All tubeless rims can also be used with standard clincher tires with tubes. Basically they have a bead seat channel in the rim with tighter tolerances and no spoke holes on the surface of the rim facing the tire.

Standard clincher rims can be modified to run tubeless with varying levels of success, especially ones that already have a smooth inner surface that don't require tape (e.g. Ksyrium).

Tubular rims can only be used with tubular tires.


----------



## triathlonandy (Feb 25, 2012)

kevosinn said:


> rs-80s.....not even a question. Its a dura ace c24 rim with an ultegra hub. DO NOT go tubless


^^^ :thumbsup:


----------



## billysan (Apr 30, 2010)

triathlonandy said:


> ^^^ :thumbsup:


Another vote for the RS80's here.

I put about 7k miles on one of the original sets in pretty horrid UK weather and they didnt miss a beat.

On DA's now, but do sort of wish I hadnt sold them.


----------



## DonDenver (May 30, 2007)

kevosinn said:


> DO NOT go tubless


Sure you can go tubless, as for many of us showers work just fine.

Insofar as tubeless option, I find it the best of my tubular and tube riding experience. 

Those that toss out a "do not try" assume you're an idiot who'd accept their blanket proclamations. Strange to think anyone would consider such "wisdom" from strangers.

Some good LBS shops will have various programs that will allow you to try out wheels and tire set-ups. For me, I found a shop that allowed some wheel and tire tests.

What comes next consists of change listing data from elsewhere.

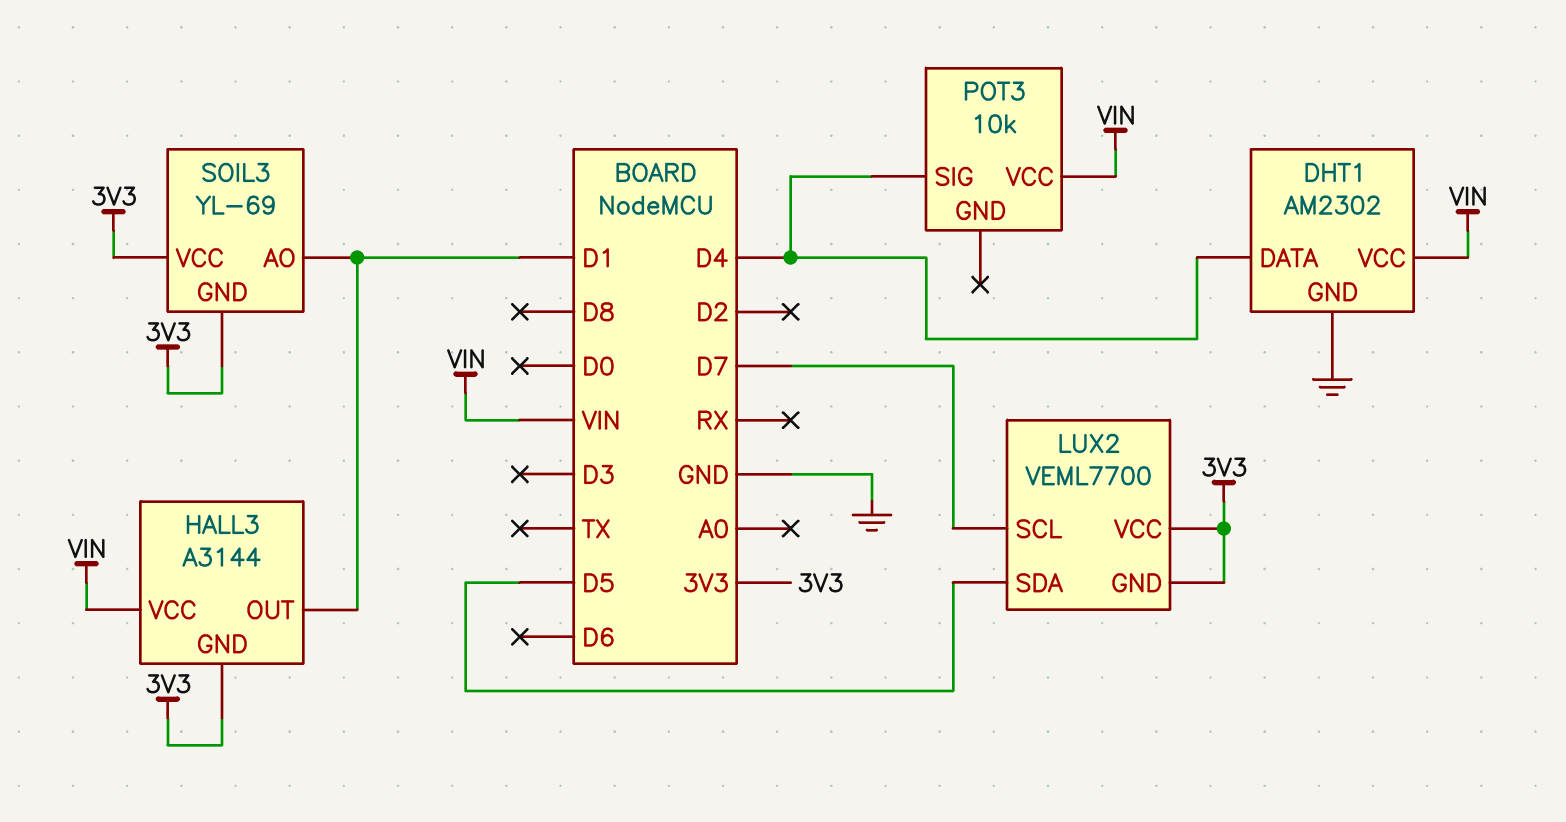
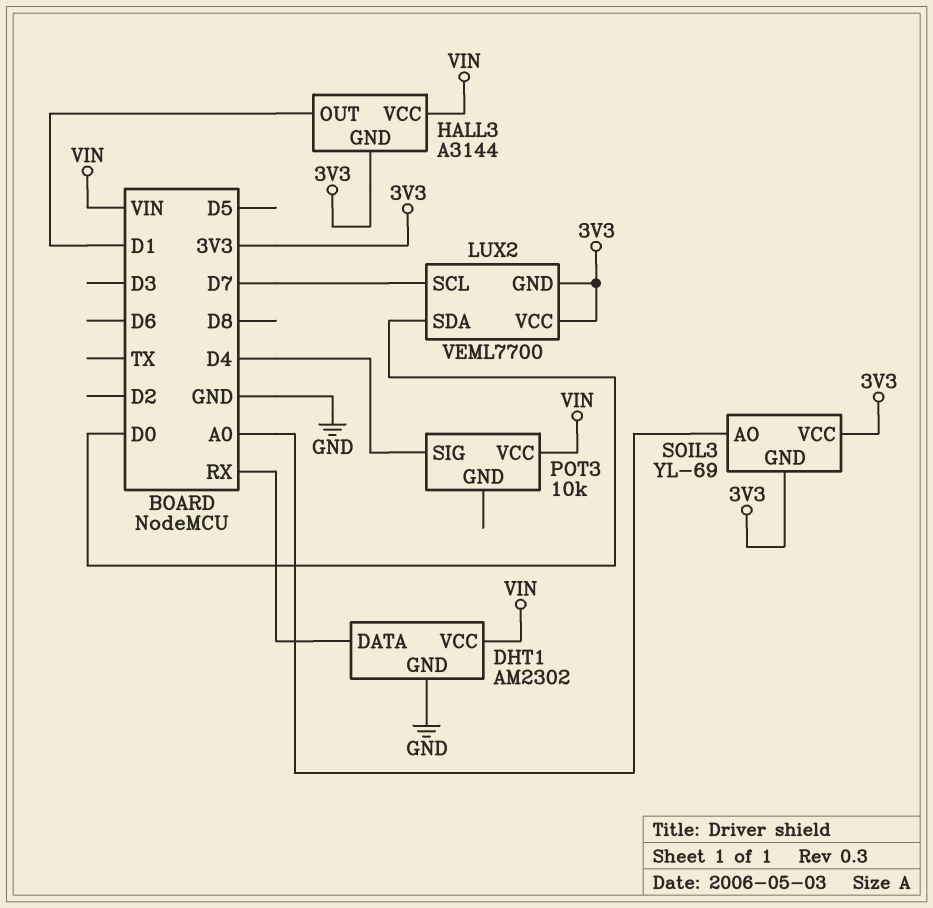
DHT1 pin DATA: D4 -> RX
LUX2 pin SDA: D5 -> D0
SOIL3 pin AO: D1 -> A0

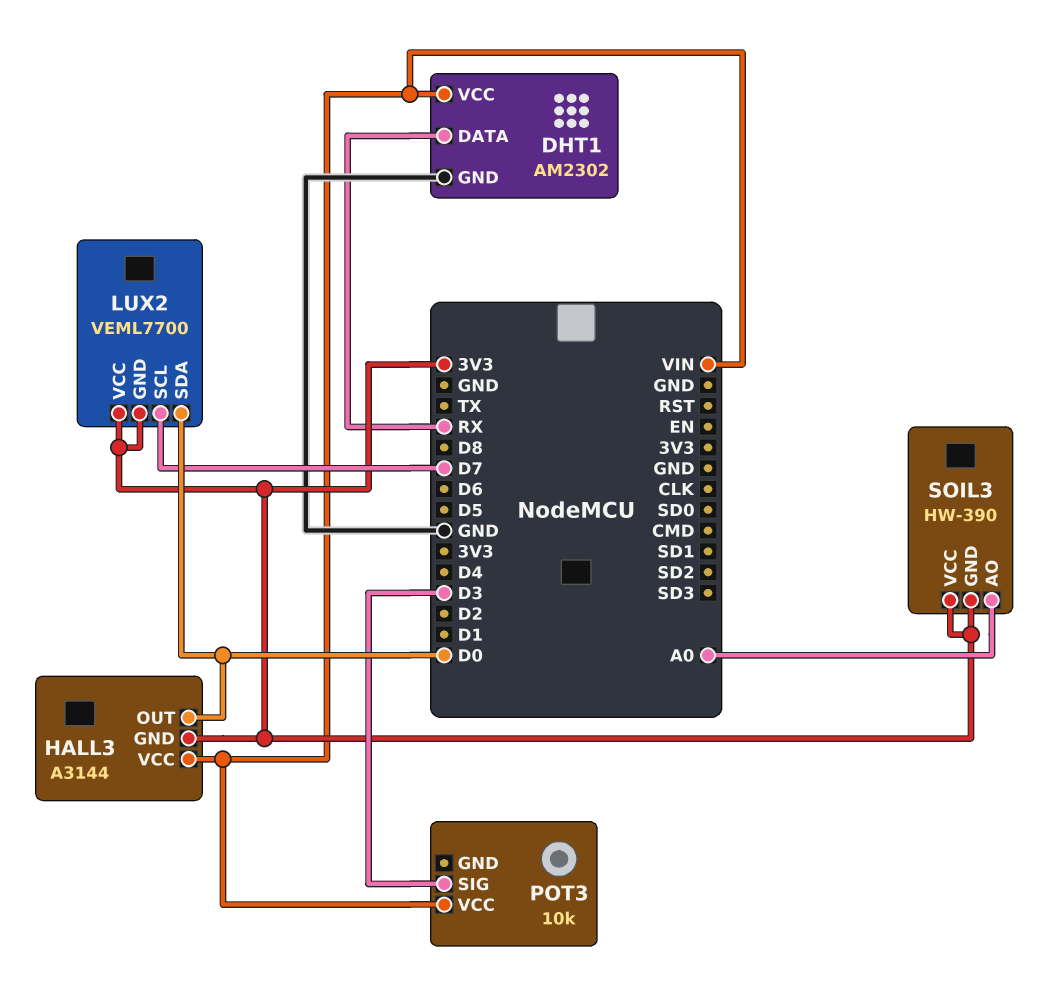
HALL3 pin OUT: D1 -> D0
POT3 pin SIG: D4 -> D3
SOIL3: YL-69 -> HW-390

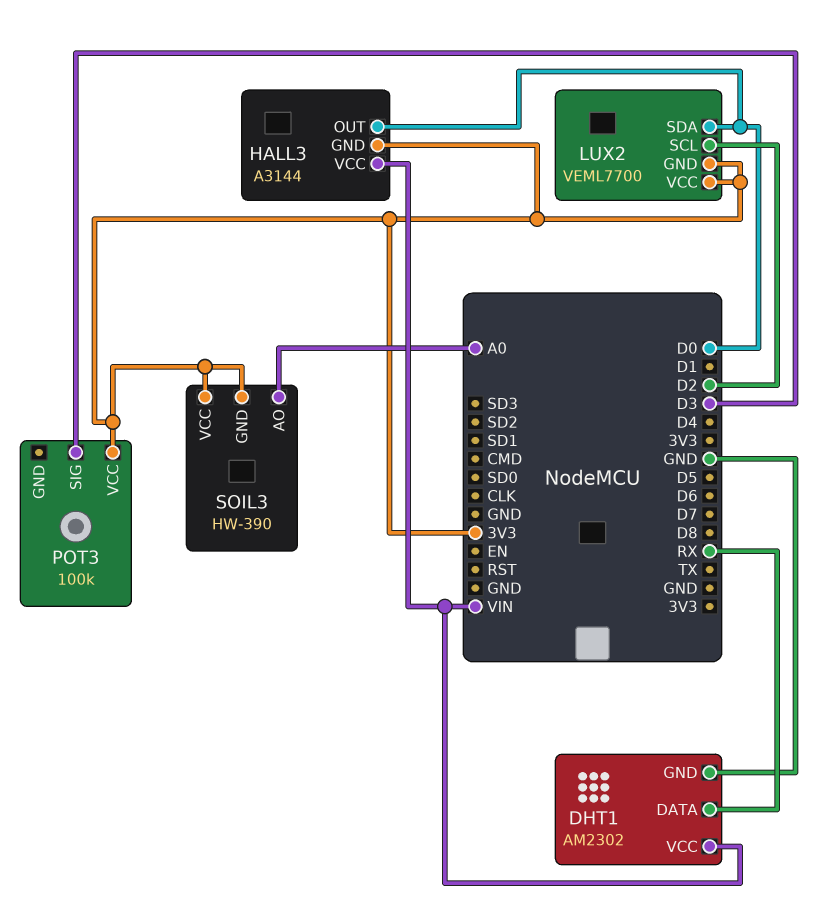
LUX2 pin SCL: D7 -> D2
POT3: 10k -> 100k
POT3 pin VCC: VIN -> 3V3

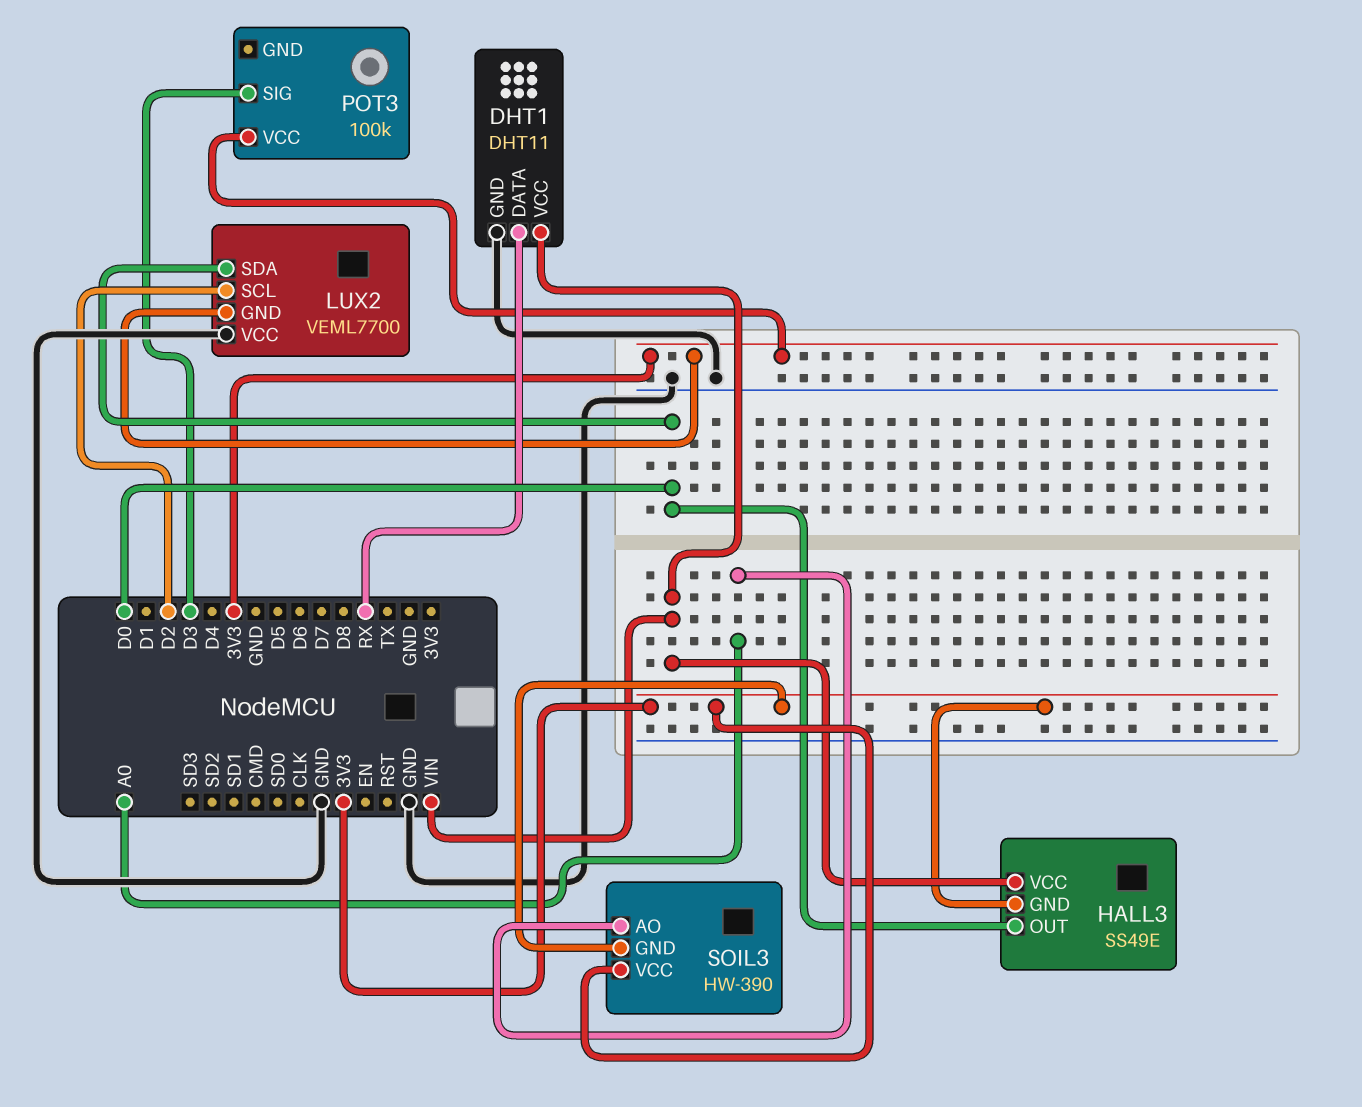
DHT1: AM2302 -> DHT11
HALL3: A3144 -> SS49E
LUX2 pin VCC: 3V3 -> GND

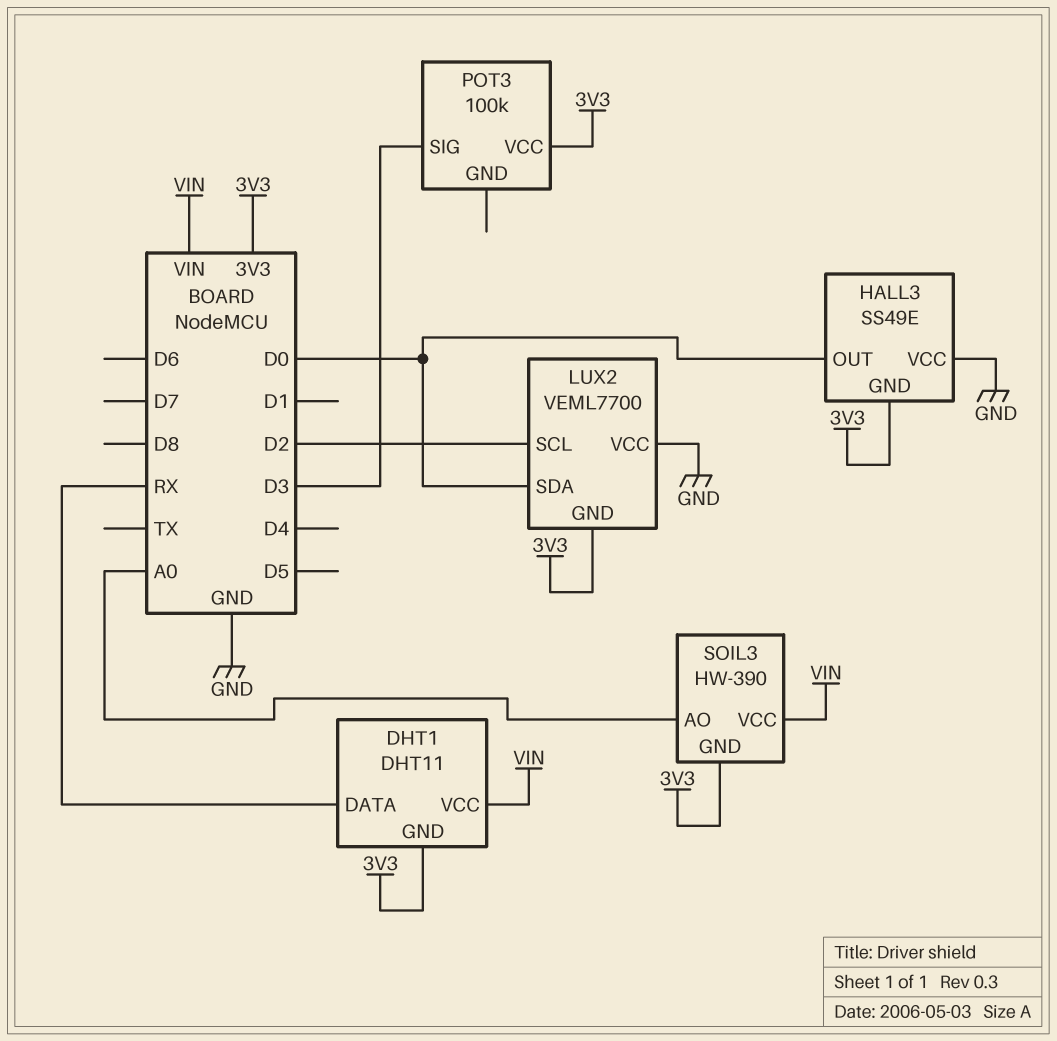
DHT1 pin GND: GND -> 3V3
HALL3 pin VCC: VIN -> GND
SOIL3 pin VCC: 3V3 -> VIN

Ended up with shimano 7900 c24's.


----------



## reznic (Mar 11, 2012)

OP think you might find them cheaper on merlin atm.

I'm strongly considering these against a set of more slightly more expensive EA90 sl.

I would only go tubular if you race.


----------



## hotwheels22 (Mar 7, 2012)

hi all. i just wanted to give a big thanks again to all who replied here. it was a big help.

can i just take the liberty of asking if anyone has any suggestions on whether i should take reznic's suggestion to buy from Merlin? I am in the US and got put on a list to be alerted via email at Chain Reaction and they show up as being expected 02/04/2012 which was over a month ago.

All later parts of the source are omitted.